I love Eve 6. My unhealthy proclivity for the repeat button during the albums Eve 6 and Horrorscope led to more than one destroyed copy of each of those CDs and could easily be described as bordering on obsessive. That’s an impressive feat in and of itself, but it’s not the point. I grew up in the western suburbs of Chicago. Kids from the suburbs love Eve 6. Most of those kids were at Cubby Bear for this show–they were just grown up and drunk. The point is, unless they killed a kitten on stage, I knew I was going to like this show before I ever set foot in the Cubby Bear. I’m obviously biased. Consider yourself warned.
The whole reason Eve 6 is on tour is to support their new album Speak In Code. It should come as no surprise that they were going to play a set filled with the “new hits” from that record, but they made their decade older fans happy by playing plenty of old gems like “Promise,” “Amphetamines,” “On the Roof Again,” “Open Road Song,” and that one song about the human blood pump in a kitchen gadget that everyone knows the words to. As a die-hard fan, the only song they didn’t play that I wanted to hear was “Rescue.” They managed to strike a balance between old and new that kept everyone happy, or only left them pissed off for a single beer. If only the engineering and the music itself was as balanced as the song selections.
Here’s the thing: Chicago was the first stop on their first tour in like a decade. Chicago is filled with giddy, schoolgirl Eve 6 fans (guilty as charged). Combine the two of those things and you get a musical slurry with recognizable guitar riffs and vocal hooks on top, but mostly you get lots of screaming people drowning out the audio unless you risk permanent deafness by standing in front of a speaker. In all honesty, I’m probably one of the assholes singing over Max’s voice in the YouTube videos. I’m sorry. That’s not ok. But this is one of those situations where I’m not going to feel even the slightest bit guilty because the entire room was filled with dudebros and whoo girls (that are both probably former high school classmates of mine) screaming much louder than I was.
That’s the thing about the music of Eve6. It’s not going to win a Grammy. It’s not going to be some seminal work in the annals of music history because alt rock isn’t even going to be a footnote in that comprehensive tome. It will end up in a movie about partying in high school starring a well endowed girl that you’ll instantly fall in love with (if you knew what love was). She’ll eventually have a TV show on Lifetime Network, and you’ll grow out of the phase where you think bands with numbers in the name are the greatest thing to happen to music since recreational drugs in pill form. It doesn’t sound the greatest coming out of the speaker stacks at Cubby Bear. It doesn’t sound quite as perfect as it did the first time you heard it or saw them live because either your tastes have evolved or, let’s be realistic here, you’re probably drunk. Knowing all of that doesn’t change the way you feel about them though.

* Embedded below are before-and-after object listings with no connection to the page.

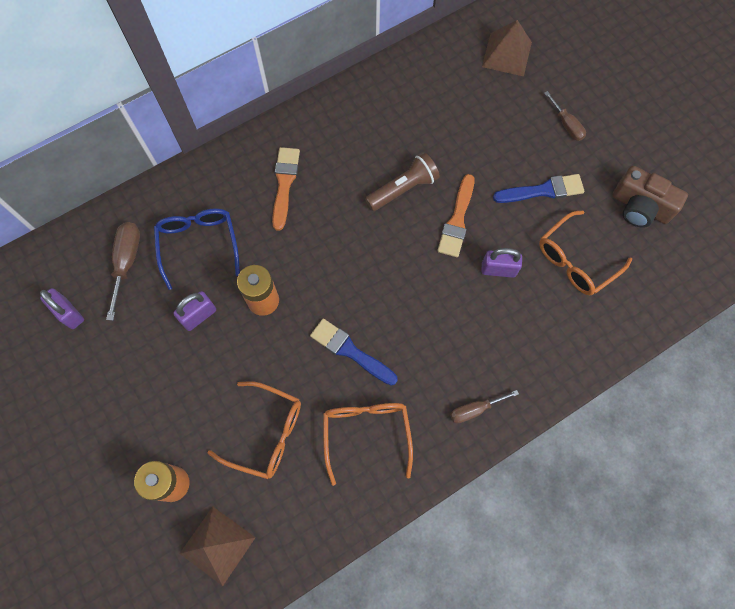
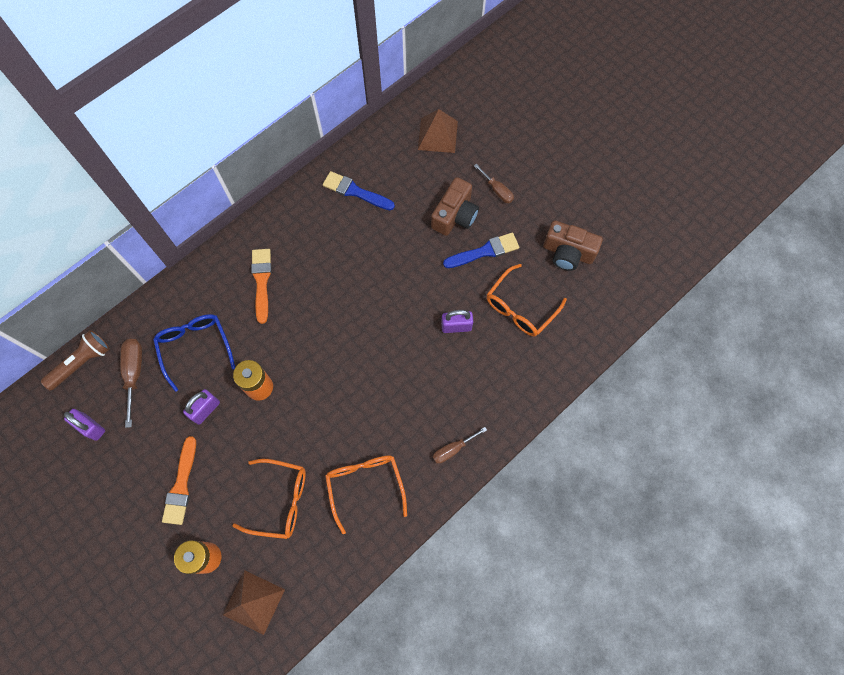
camera: 10 degrees left, 0 degrees up
(350, 351) = (341, 418): blue brush -> blue brush (355, 191)
(403, 189) = (365, 269): brown flashlight -> brown flashlight (81, 363)
(457, 220) = (415, 289): orange brush -> orange brush (181, 485)
(514, 145) = (455, 215): none -> brown camera

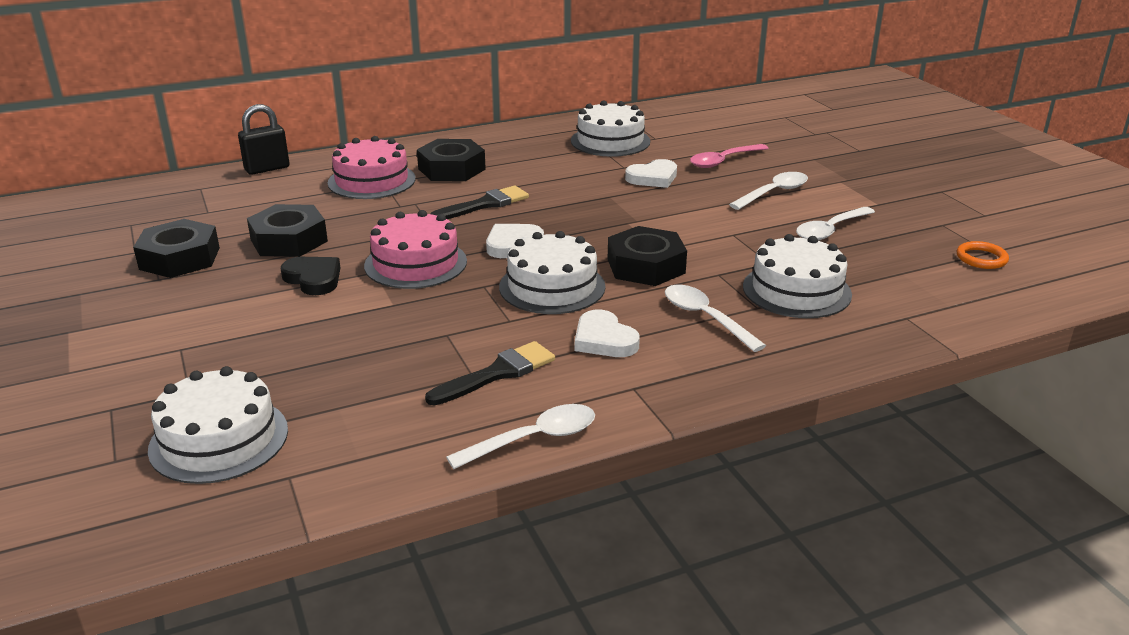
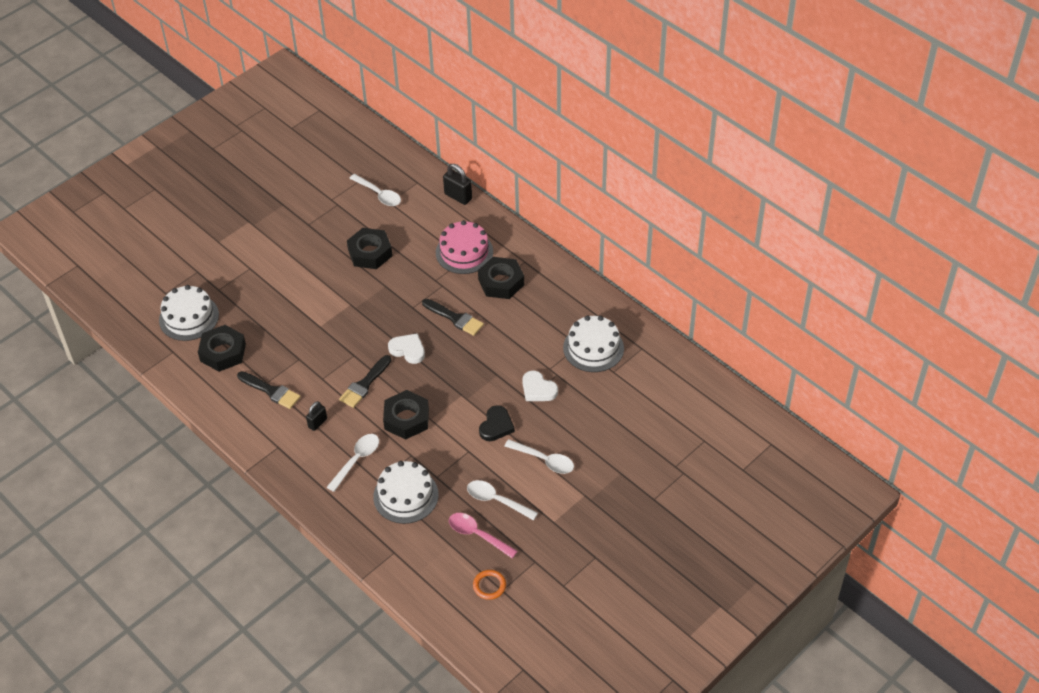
camera: 70 degrees right, 20 degrees up
(180, 258) = (332, 220): black nut -> black nut (223, 352)
(313, 279) = (332, 283): black heart -> black heart (496, 426)
(415, 263) = (366, 317): pink cake -> none
(534, 439) = (224, 422): white spoon -> white spoon (379, 194)
(552, 286) = (364, 384): white cake -> black brush
(604, 340) = (317, 423): white heart -> black padlock
(723, 161) = (588, 421): pink spoon -> pink spoon (477, 535)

At one point, they dedicated “Here’s to the Night” to nights “like this one.” I would agree with that if, by the end of the evening, I had any recollection of where I was or how I managed to get home. But I did feel alive. Alive like a container of 4am Mexican food left on the dining room table overnight following six or seven unnecessary shots of some rum that was probably actually lighter fluid. The thing about that entire quesadilla debacle is that it actually parallels the concert experience. It sounds like a fantastic idea when you place your order. For ten to thirty-five minutes after consumption you’re in heaven. Reality sets in the next morning when you wake up with no pants on, a dead phone and a sneaking suspicion that you did something incredibly stupid last night. The texts from last night let you piece together a basic timeline of what happened. Your minimal recollection of the evening is right; it was awesome. It wasn’t perfect, but it was awesome.